2011-10-25 Thread Pierre Rondou

Hello Alan,

See answers inline

Regards,

Pierre

Alan DeKok a écrit :

Pierre Rondou wrote:

The problem is that the server seems to lose accounting packets in
Multithread mode

   It's possible that you're simply sending packets too fast.  If the
server doesn't read them from the socket quickly enough, the kernel will
simply discard them.


Well, then, why is this only happening in the multi-thread mode? If it 
was a kernel issue, wouldn't it drop the packets in the same way for the 
single-thread version?





Logging with module detail or linelog logs only a very little amount
(0.5%) of the transmitted packets. The client receive all the answer,
but my problem is that I rely on those logs for an other program.

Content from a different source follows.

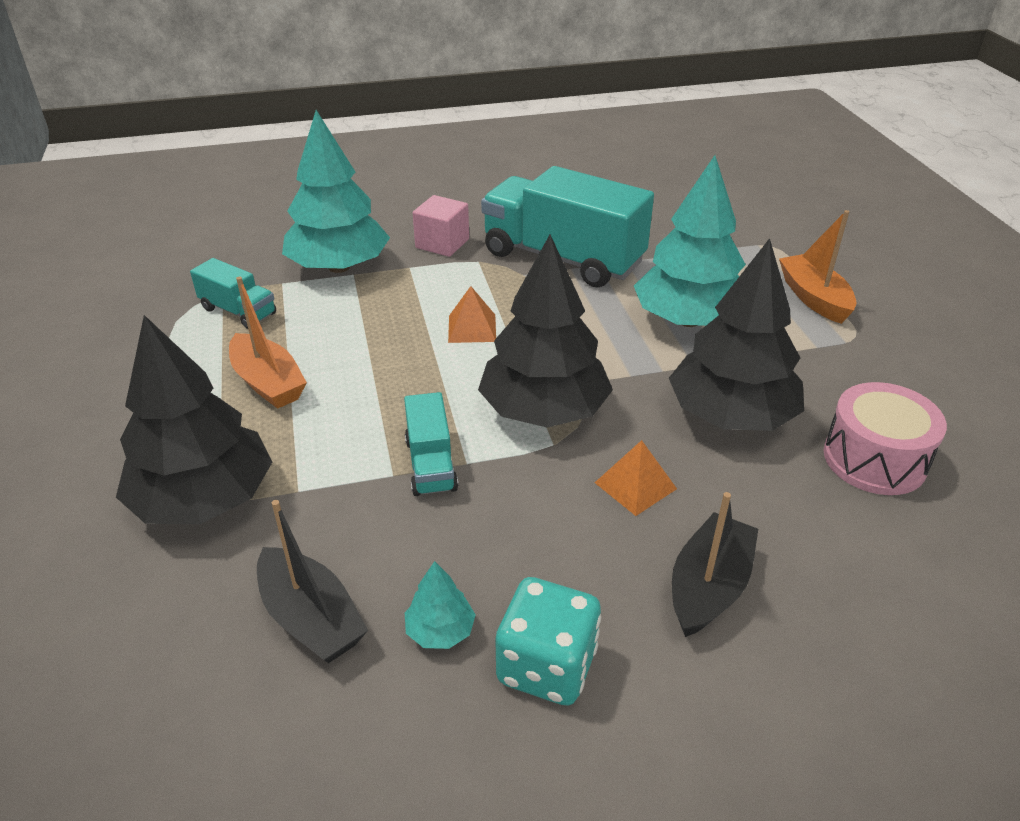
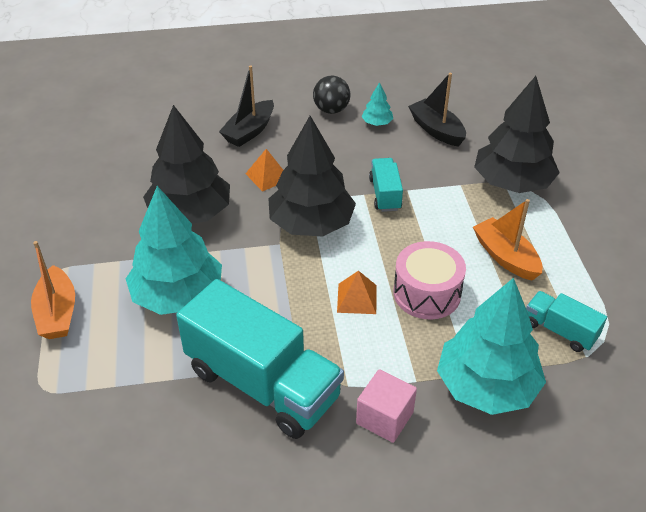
camera: 175 degrees left, 5 degrees up
(546, 666) = (331, 110): turquoise dice -> black ball
(874, 459) = (122, 182): pink drum -> pink drum (427, 293)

   It should handle a lot more than .5% of the packets.  It does on my
system.


This only happen when using FreeRadius in Multithread mode, while using
it in single-thread (freeradius -s), all the packets are logged correctly.

Anyone has a hint on this problem?

   What *else* is the server doing?  Databases?  Exec'd programs?


Actually, it's a test server (HP Proliant 360 with 16 Gb ram and 
quad-core proc), so nothing is really running on it. MongoDB is 
installed (but nothing is using it), monit and ssh are installed as 
well, and that's it.

The debian was installed with basically nothing.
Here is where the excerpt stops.